Diabetes is due to either the pancreas not producing enough insulin or the cells of the body not responding properly to the insulin produced.[5] There are three main types of diabetes mellitus:

  • Type 1 DM results from the pancreas’s failure to produce enough insulin. This form was previously referred to as “insulin-dependent diabetes mellitus” (IDDM) or “juvenile diabetes”. The cause is unknown.[3]
  • Type 2 DM begins with insulin resistance, a condition in which cells fail to respond to insulin properly.[3] As the disease progresses a lack of insulin may also develop.[6] This form was previously referred to as “non insulin-dependent diabetes mellitus” (NIDDM) or “adult-onset diabetes”. The primary cause is excessive body weight and not enough exercise.[3]
  • Gestational diabetes, is the third main form and occurs when pregnant women without a previous history of diabetes develop high blood-sugar levels.[3]

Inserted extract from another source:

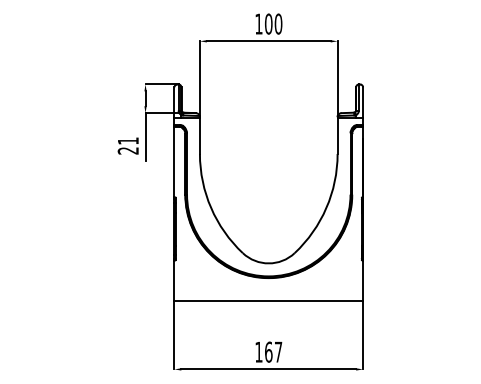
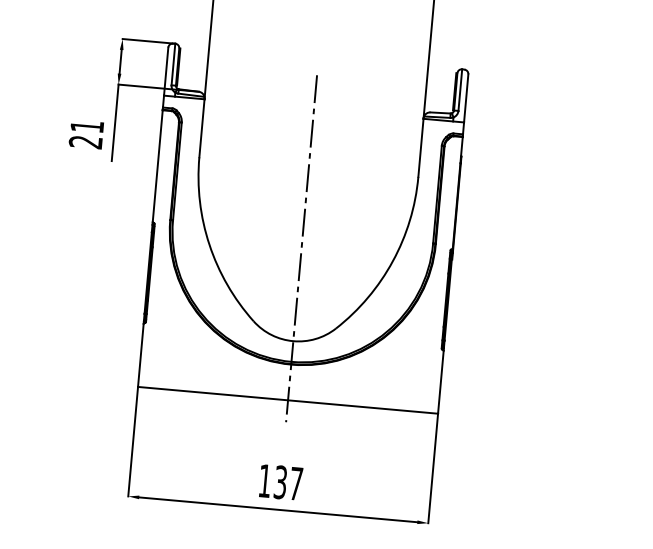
line: (268, 205) -> (301, 248), added
text: (268, 351) -> (280, 481), 167 -> 137

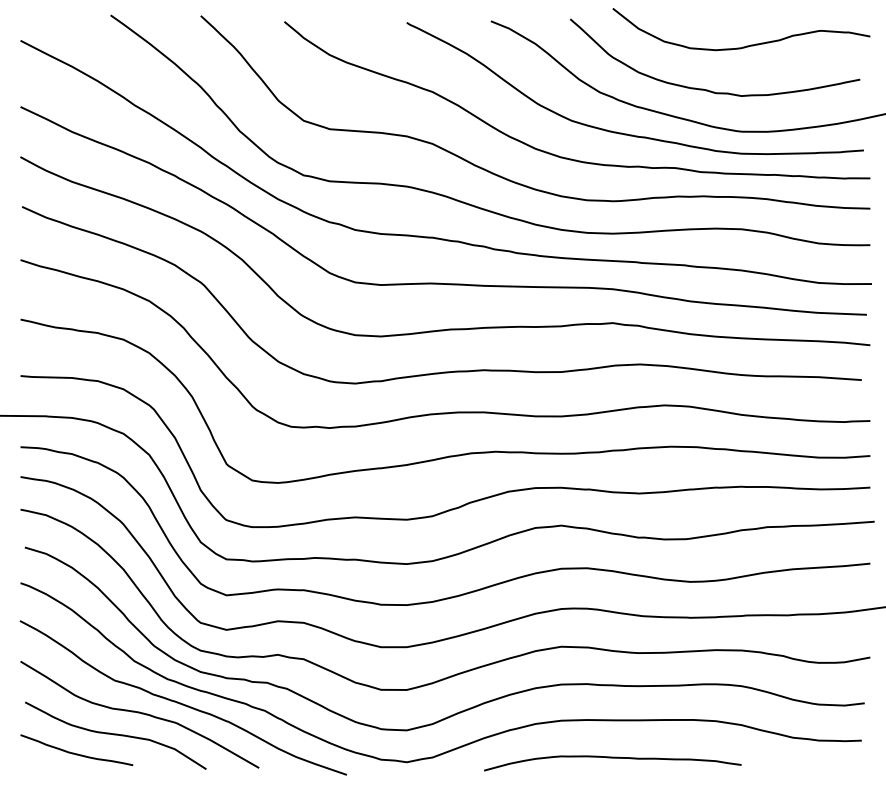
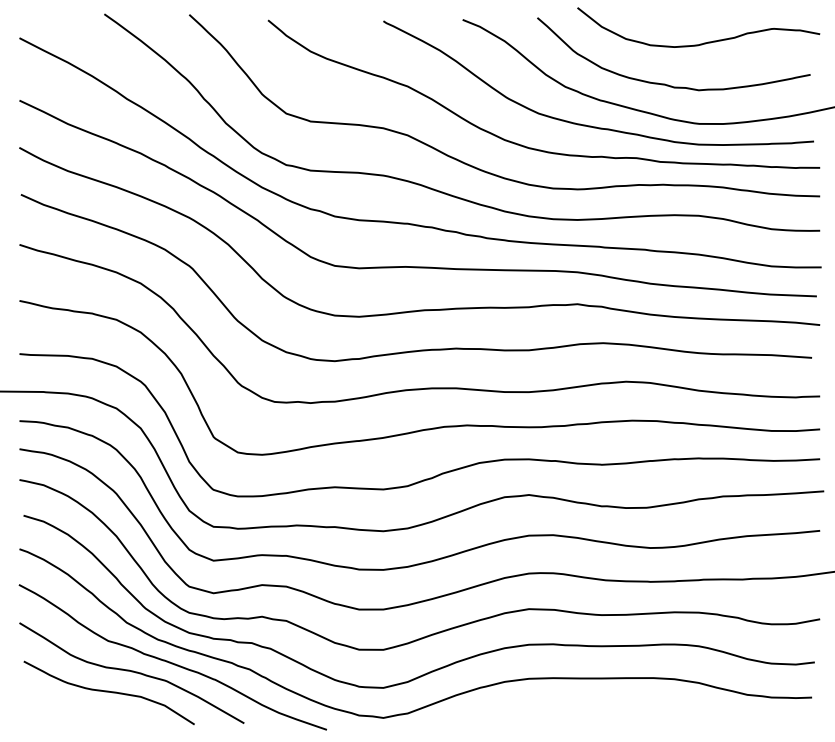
curve: (76, 753) -> (72, 709), removed
curve: (612, 758) -> (577, 714), removed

Prevention and treatment involve a healthy diet, physical exercise, maintaining a normal body weight, and avoiding use of tobacco. Control of blood pressure and maintaining proper foot care are important for people with the disease. Type 1 DM must be managed with insulin injections.[3] Type 2 DM may be treated with medications with or without insulin.[7] Insulin and some oral medications can cause low blood sugar.[8] Weight loss surgery in those with obesity is sometimes an effective measure in those with type 2 DM.[9]Gestational diabetes usually resolves after the birth of the baby.[10]

As of 2015, an estimated 415 million people have diabetes worldwide,[11] with type 2 DM making up about 90% of the cases.[12][13]This represents 8.3% of the adult population,[13] with equal rates in both women and men.[14] From 2012 to 2015, diabetes is estimated to have resulted in 1.5 to 5.0 million deaths each year.[7][11] Diabetes at least doubles a person’s risk of death.[3] The number of people with diabetes is expected to rise to 592 million by 2035.[15] The global economic cost of diabetes in 2014 was estimated to be $612 billion USD.[16] In the United States, diabetes cost $245 billion in 2012.[17]